Eu a sentei na cadeira onde estava, tentando acalmar suas emoções.
— Alguém dá a minha mochila!
Noelle pegou e arremessou a mochila em minha direção assim que pedi. Vasculhei em sua imensidão atrás de uma garrafa de água e assim que encontrei, entreguei para que bebesse.
Em alguns minutos, a mãe finalmente se acalmou.
— Dona…
— Meu nome é Júlia.
— Certo! Dona Júlia, a gente não tá aqui pra incomodar ninguém, não somos nenhum tipo de vilão ou algo que você possa imaginar.
— E-Eu entendo — suas mãos tremiam de medo.
— Saki — Noelle se levantou de repente — O sol já tá se pondo, pode ser perigoso lá fora.
— Entendi, mas tenta não chamar atenção.
— Pode deixar! — ela saiu assim que possível, indo atrás da criança no escuro.
— Erick… Meu filho… — a preocupação estava estampada no olhar de uma mãe desesperada.
— Não precisa se preocupar, nada vai acontecer com ele.
— Saki, vem aqui — Akira me puxou pelo braço agressivamente.
— O que você quer agora? Não é um bom momento pra suas piadinhas.
— Não te chamei pra fazer piada. Só acho que é melhor a gente dar o fora daqui o quanto antes!
— É, eu sei disso! Mas como a Noelle disse, alguma coisa aconteceu por aqui.
— E o que isso tem a ver com a gente? — ele se exaltou.
— O qu-
— Vocês estão certos — a voz trêmula de Julia enfim cessou.
Ponto de Vista de Noelle:
Farejando o cheiro do Erick, eu andei discretamente pelas ruas da cidade atrás do garoto, até que de repente, assim que entrei em uma das ruas, um homem com cerca de 1,80m também vagava à noite. Por conta do tumulto causado mais cedo, todas as pessoas permaneceram em casa, mesmo que o sol acabara de se pôr, logo todas as ruas estavam desertas. O homem, coberto por um sobretudo, se virou para trás em um instante, como se tivesse percebido a minha presença. Eu me escondi entre as casas o mais rápido que pude, desde então, suspeitei do sujeito.
Quando me virei para verificar sua presença, ele havia sumido completamente.
— Algo errado, senhorita? — uma voz masculina soou repentinamente.
— AH! — Caí ao chão com um susto.
Eu olhei para cima, procurando entender o que estava acontecendo e me deparei com o mesmo homem que havia desaparecido em instantes. Seu sobretudo cobria todo o seu corpo, assim como seu cabelo cobria seu rosto, tudo que era capaz de se ver eram rios de lágrimas escorrendo de seus olhos.

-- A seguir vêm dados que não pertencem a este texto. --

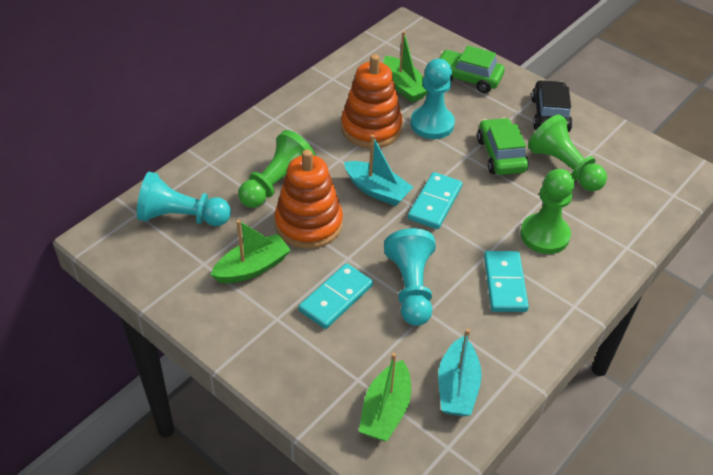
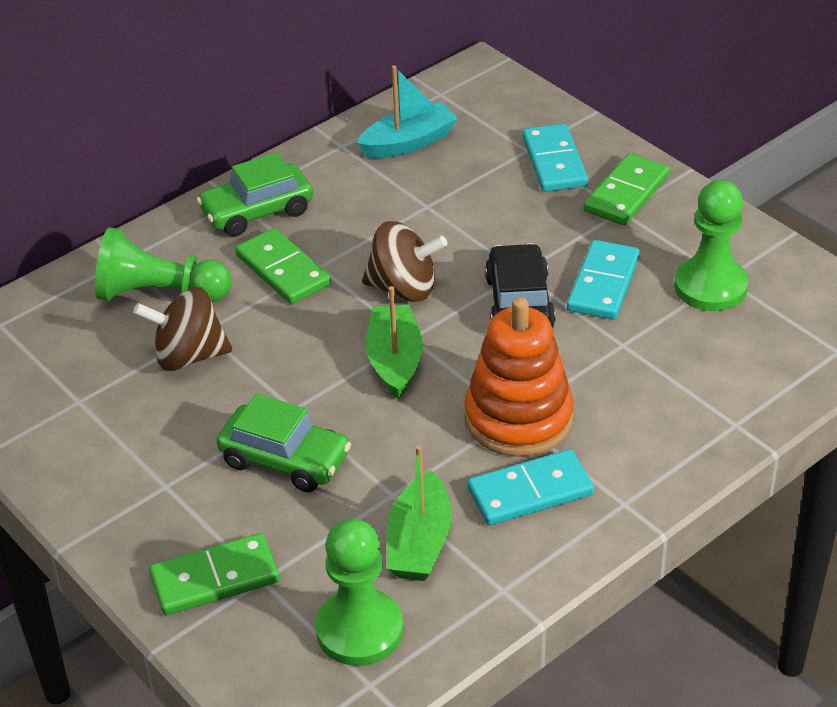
brown spinning top: 0 -> 2
green boat: 3 -> 2
green domino: 0 -> 3
orange stacking toy: 2 -> 1
turquoise boat: 2 -> 1
turquoise pawn: 3 -> 0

— E-Eu que pergunto, aconteceu alguma coisa?
— Na verdade… — enquanto aguardava sua resposta, ele estendia sua mão para mim lentamente com uma intenção assassina. Mesmo sem uma única demonstração de força, eu sabia que não era páreo para ele e tudo que consegui fazer foi afastar-me com um salto para trás.
Então, em meio a rua vazia, eu me preparava para uma luta que já estava perdida.